Just one. That's what makes it remarkable. Millions of people play across the country, and only a single ticket matched all twenty numbers. Everyone else either won smaller amounts or won nothing at all.
The next drawing is Wednesday with a 500,000 real jackpot. Is that smaller because no one won on Monday?
No, it's smaller because the prize pool resets. The money that would have accumulated from Monday—the unclaimed portion—only rolls forward if no one hits the jackpot. Since someone did win, the Wednesday pool starts fresh. It's just the natural fluctuation of how many people play and how much they spend.
How many people actually won money on Monday across all the tiers?
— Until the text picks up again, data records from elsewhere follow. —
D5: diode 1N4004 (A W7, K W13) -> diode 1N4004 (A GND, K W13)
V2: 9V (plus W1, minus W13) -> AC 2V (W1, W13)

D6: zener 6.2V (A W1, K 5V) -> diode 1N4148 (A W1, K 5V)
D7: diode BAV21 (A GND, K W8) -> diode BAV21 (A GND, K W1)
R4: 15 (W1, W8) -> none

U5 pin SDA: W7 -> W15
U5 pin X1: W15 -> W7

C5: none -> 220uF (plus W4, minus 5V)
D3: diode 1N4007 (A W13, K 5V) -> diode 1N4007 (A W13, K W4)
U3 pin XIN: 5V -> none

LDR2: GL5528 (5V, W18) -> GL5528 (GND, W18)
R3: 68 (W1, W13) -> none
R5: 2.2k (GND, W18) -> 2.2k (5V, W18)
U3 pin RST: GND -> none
More than 25,000 tickets were paid out. Most of them won small amounts—eight or nine reais for matching fifteen numbers. But the breadth is what's striking. The lottery touches tens of thousands of people in a single draw, even if most of them are winning pocket change.
And people can play the same numbers over and over through this Teimosinha feature?
Yes. You can lock in your fifty numbers and have them entered in two, four, or eight consecutive drawings automatically. It's a way of committing to a strategy without having to manually enter the same ticket each time.